It's just as I thought. You DO need that air bag switch and metal piece.
Simple to get the metal piece off. Drill out the rivets and you're done. You can go get some genuine GM rivets, p/n 92234427 at list price of $5.42 each. Or you could do what I did and go get my rivet gun out of the tool box with a box of short 5mm (3/16") rivets. Yeah, they're aluminum, but they don't cost $10.84 for 2 of them either. Worked just as well IMO. Don't use medium or long ones as you might contact the operating screw in the track.
The switch/bracket itself just unscrews with the one phillips like I said, and screws right into the new seat base. Reminder: goes on the INBOARD track. It should be easy enough.
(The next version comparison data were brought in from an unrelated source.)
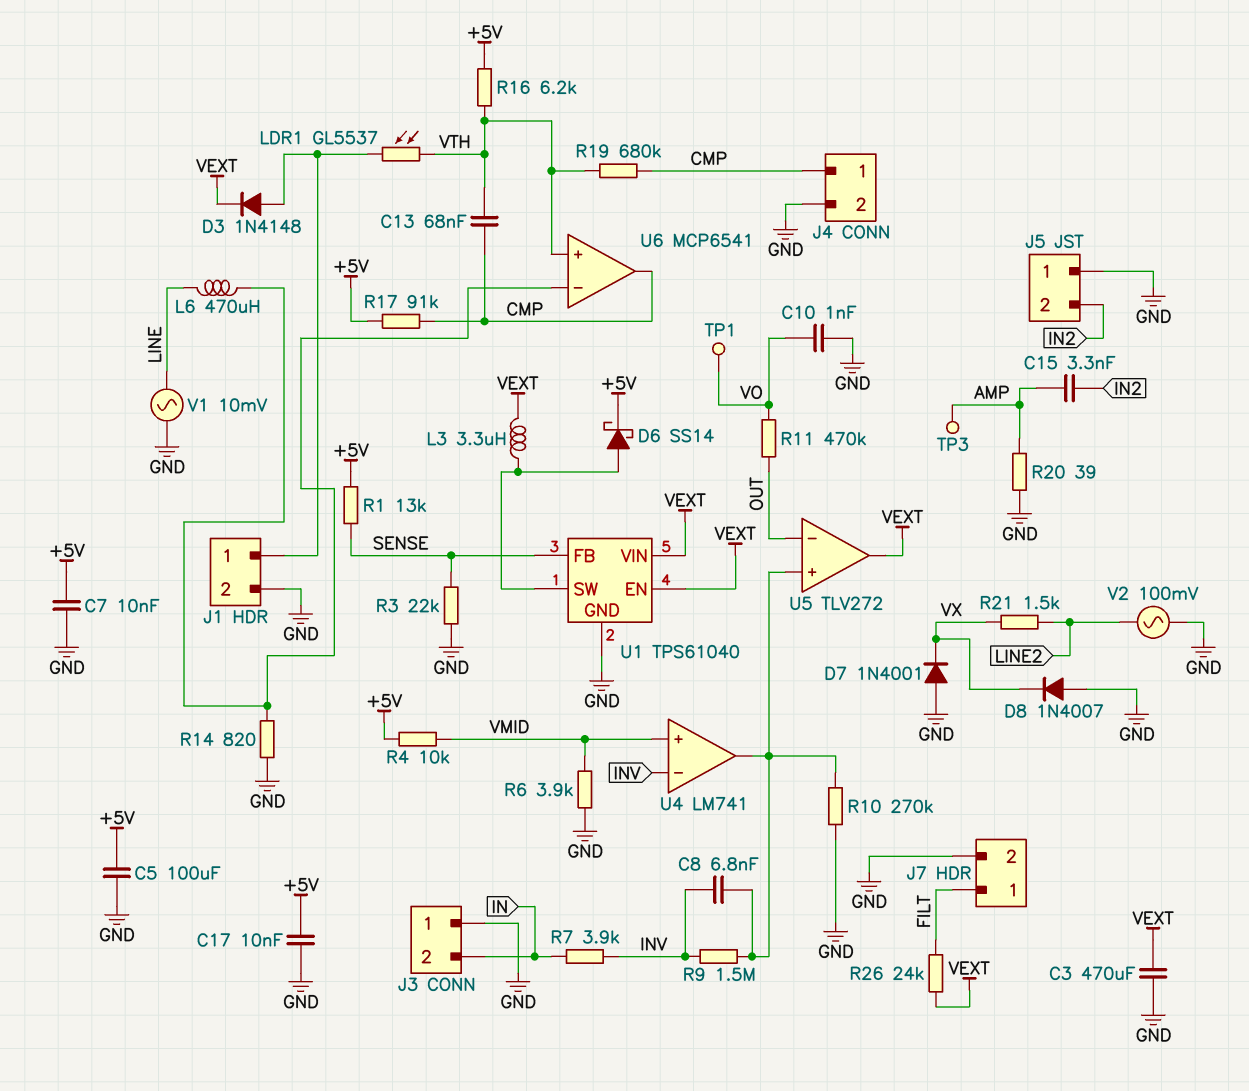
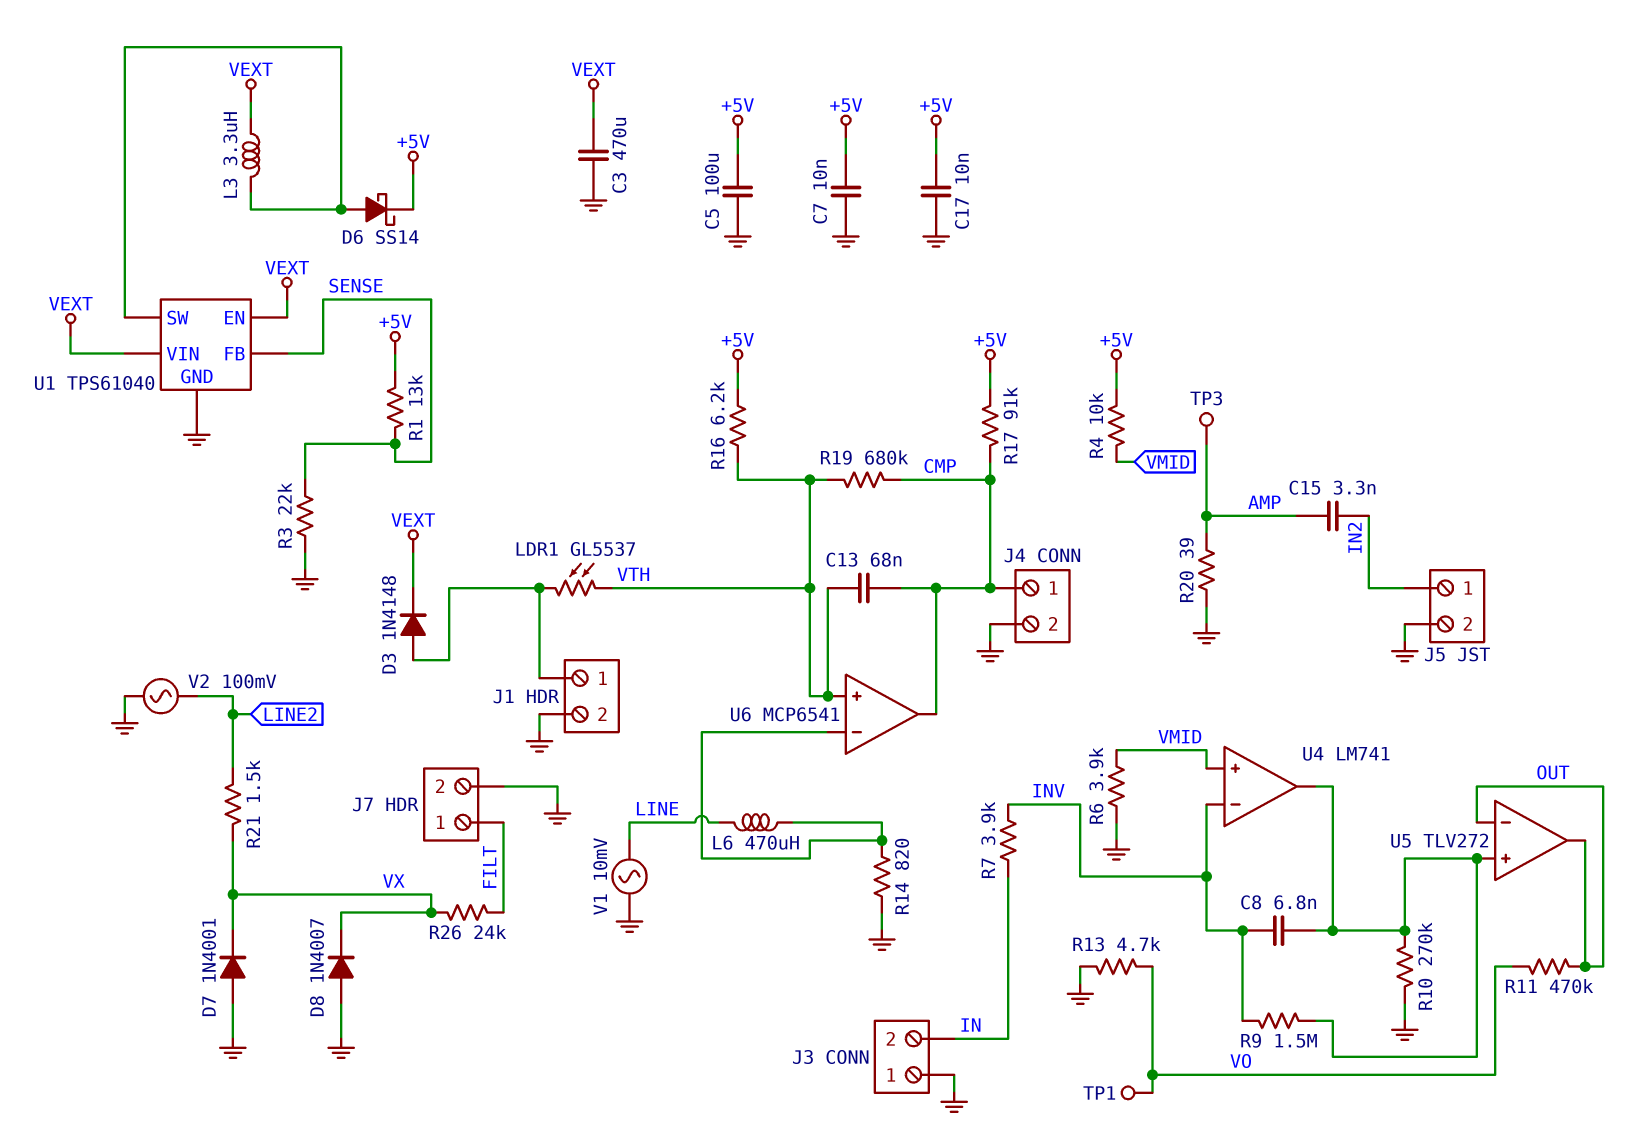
C10: 1nF (GND, VO) -> none
J5 pin 1: GND -> IN2
J5 pin 2: IN2 -> GND
R13: none -> 4.7k (GND, VO)
R26: 24k (FILT, VEXT) -> 24k (FILT, VX)
U5 pin out: VEXT -> OUT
Anyway, I cut the old blue wire for the switch at the splice in the old harness. Removed the pin from the old main floor plug. Then I spliced the short blue wire into the seat belt blue wire. And then routed the "new" blue wire from the switch to the new main floor plug. Put everything back together and tested. NO MORE AIRBAG WARNING LIGHT!!!
Works like a champ and I am D-O-N-E!! (well, except if I get a notion to replace the inboard mini-hinge cover with the correct one)
So in summary, this isn't exactly plug and play, but almost. You DO NEED the air bag switch. So don't throw away your old harness/seat right away. You'll need some stuff off of it. If GM doesn't have the proper harness, then you need to splice the 2SS heated harness like I did mine. Obviously, if I can help anyone with any further explanations, I'll try my best to help. Again, this is for a 2SS with heated leather. I'm not electrically inclined and I was able to do this, so if you know anything about wiring, it should be no problem.
Top pic shows the plug comparison. The wiring is virtually identical except for that tan wire color was changed and the new harness doesn't have the switch pin.
Second pic shows where to mount the switch and the two rivet holes on the new track.
Last pic is where I completed the air bag switch install. Now the wife is happy.